Testing¶
A genome scale model is almost never finished. Thousands of hours of manual curation can go in to models and, as a result, changes can break things. For this reason it is good practice to work in a test driven manner. Creating good test cases ensures that if a model once meets criteria for experimental validation it always meets this criteria.
Running the default tests¶
A test report can be generated by the tester. This is a command line utility which, by default, loads each model, set of conditions and design and performs the FBA simulations. This ensures that any changes to the project files maintain designs, models and conditions.
$ gsmodutils test
The output from the terminal should look something like this:
------------------------- gsmodutils test results -------------------------
Running tests: ....
Default project file tests (models, designs, conditions):
Counted 4 test assertions with 0 failures
Project file completed all tests without error
--model::e_coli_core.json
--design::mevalonate_calvin
--design::mevalonate_cbb
--design::cbb_cycle
Ran 4 test assertions with a total of 0 errors (100.0% success)
Custom tests¶
Whilst the default tests provided by the tool are a useful way of ensuring that the project files remain valid after manual curation they do not have the capability to match all design goals. These design goals will be based on a data driven approach to genome scale model development and often require a more fundamental understanding of how an organism functions.
The simplest way to do this is in python
from gsmodutils import GSMProject
project = GSMProject('./') # insert path to project
reactions = ["RXID_1", ...] # List of essential reactions
flux = dict(PYR=[0.5, 1000]) # Required flux for a given reaction id
project.add_essential_pathway('pathway_x', description='Example pathway', reactions=reactions, reaction_fluxes=flux)
This will create a file tests/test_pathway_x.json.
Alternatively, tests can be created by adding json files to the tests directory as long as they are of the form
test_NAME.json.
These json files have the following required fields:
conditions - JSON array (list of project conditions to be loaded and tested)
models - JSON array (list of project models to be loaded and tested)
designs - JSON array (list of project design ids to be loaded and tested)
reaction_fluxes - JSON associative array
required_reactions - JSON array
description - JSON string
For example the file tests/test_example.json might look like
{
'conditions':[],
'models':[],
'designs':['my_pathway_01'],
'reaction_fluxes': {
'Biomass': [0.21, 1000]
}
'required_reactions': ['reaction_1'],
'description': 'Make sure reaction 1 is carrying flux. Make sure Biomass is above 0.21'
}
This will add a test to be run that ensures that a reaction with the id reaction_1 carries flux and that the
flux accross the biomass is above 0.21 with the design my_pathway_01.
This will automatically be picked up by gsmodutils test and run accordingly.
Note, if the files are badly formatted tests will not run and will throw an error.
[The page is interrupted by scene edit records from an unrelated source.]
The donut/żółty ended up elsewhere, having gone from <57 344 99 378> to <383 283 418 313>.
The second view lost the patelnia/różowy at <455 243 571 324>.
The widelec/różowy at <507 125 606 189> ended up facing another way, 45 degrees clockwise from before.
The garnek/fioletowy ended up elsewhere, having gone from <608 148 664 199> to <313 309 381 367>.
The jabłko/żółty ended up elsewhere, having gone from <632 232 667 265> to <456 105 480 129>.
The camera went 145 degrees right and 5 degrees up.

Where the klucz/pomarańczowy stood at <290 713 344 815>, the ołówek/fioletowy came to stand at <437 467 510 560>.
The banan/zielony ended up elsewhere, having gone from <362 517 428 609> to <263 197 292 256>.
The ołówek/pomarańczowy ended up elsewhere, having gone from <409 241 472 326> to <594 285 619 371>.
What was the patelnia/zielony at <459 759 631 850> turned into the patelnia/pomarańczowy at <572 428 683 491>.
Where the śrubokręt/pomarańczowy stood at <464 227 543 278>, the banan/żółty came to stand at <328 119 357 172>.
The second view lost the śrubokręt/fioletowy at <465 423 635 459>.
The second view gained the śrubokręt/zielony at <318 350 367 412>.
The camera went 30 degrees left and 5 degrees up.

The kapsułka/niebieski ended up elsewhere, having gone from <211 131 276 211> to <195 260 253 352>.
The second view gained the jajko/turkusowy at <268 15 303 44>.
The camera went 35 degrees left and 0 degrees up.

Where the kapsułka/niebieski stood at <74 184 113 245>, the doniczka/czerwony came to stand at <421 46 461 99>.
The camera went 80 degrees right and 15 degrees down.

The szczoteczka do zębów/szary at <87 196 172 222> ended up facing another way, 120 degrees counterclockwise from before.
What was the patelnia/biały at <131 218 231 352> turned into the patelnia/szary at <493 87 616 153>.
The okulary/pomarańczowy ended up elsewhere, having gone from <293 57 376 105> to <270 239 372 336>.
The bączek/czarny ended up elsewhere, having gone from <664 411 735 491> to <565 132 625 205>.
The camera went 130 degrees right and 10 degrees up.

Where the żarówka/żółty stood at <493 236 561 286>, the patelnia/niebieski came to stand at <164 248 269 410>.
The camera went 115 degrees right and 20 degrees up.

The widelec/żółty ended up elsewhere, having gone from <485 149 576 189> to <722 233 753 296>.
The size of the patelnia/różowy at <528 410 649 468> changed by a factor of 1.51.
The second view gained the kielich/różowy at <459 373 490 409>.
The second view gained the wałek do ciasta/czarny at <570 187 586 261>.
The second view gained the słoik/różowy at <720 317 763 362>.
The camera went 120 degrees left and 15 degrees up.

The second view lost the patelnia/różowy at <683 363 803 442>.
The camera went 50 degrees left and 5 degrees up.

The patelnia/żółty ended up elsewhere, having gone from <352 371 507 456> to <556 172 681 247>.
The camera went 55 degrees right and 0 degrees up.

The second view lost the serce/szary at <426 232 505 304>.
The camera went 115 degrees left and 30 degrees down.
Writing python test cases¶
For many use cases, it may require the use of more complex functionality. For this reason, gsmodutils allows users to write fully featured python test cases. This means that any code written in python can be used and assertion statements can be written and included in the test reports.
Any file of the format tests/test_*.py will be included in the test
cases run by the project tester instance.
Only functions of the prototype def func_<name>(model, project, log)
will be called by the tester.
For test cases use the method
log.assertion(<bool: statement>, <str: success>, <str:failure>)
to record the result of a given test assertion.
log is always an instance of the gsmodutils.testutils.TestRecord
class.
For example, create the python module tests/test_my_model.py
and then add the code:
def test_model(model, project, log):
solution = model.solver.optimize()
log.assertion(solution.f > 0.0, "Model grows", "Model does not grow")
When creating tests the class gsmodutils.test.utils.ModelTestSelector
can be used as a helper decorator to load models and designs of specific names.
The same test function will be called repeatedly with all combinations of
models, designs and conditions specified.
from gsmodutils.test.utils import ModelTestSelector
@ModelTestSelector(models=[], conditions=[], designs=[])
def test_func(model, project, log):
log.assertion(True, "Works", "Does not work", "Test")
As with json tests these will be picked up automatically by gsmodutils test.
Any logs to standard out (e.g. using python print) can also be captured with this approach.
Note that this should not be used in all environments as this will allow any code to be executed, malicious or not.
Performing tests on loaded models¶
If you have an in memory Model object that has been modified, gsmodutils supports running existing tests on this model. For example,
from gsmodutils import project
project = GSMProject()
# Load a model or design
model = project.load_design("<some_design>")
# make some changes
model.reactions.get_by_id("SOME_REACTION").knock_out()
model.run_tests()
The progress and results for tests that are only those that are applied to the given loaded model or design.
Please note, that tests for designs that are downstream of a given model (i.e. designs based on this model or child designs) will not be run in the setting. Testing of this requires the changes to be saved to disk in order for them to be loaded in to other designs/models within the project.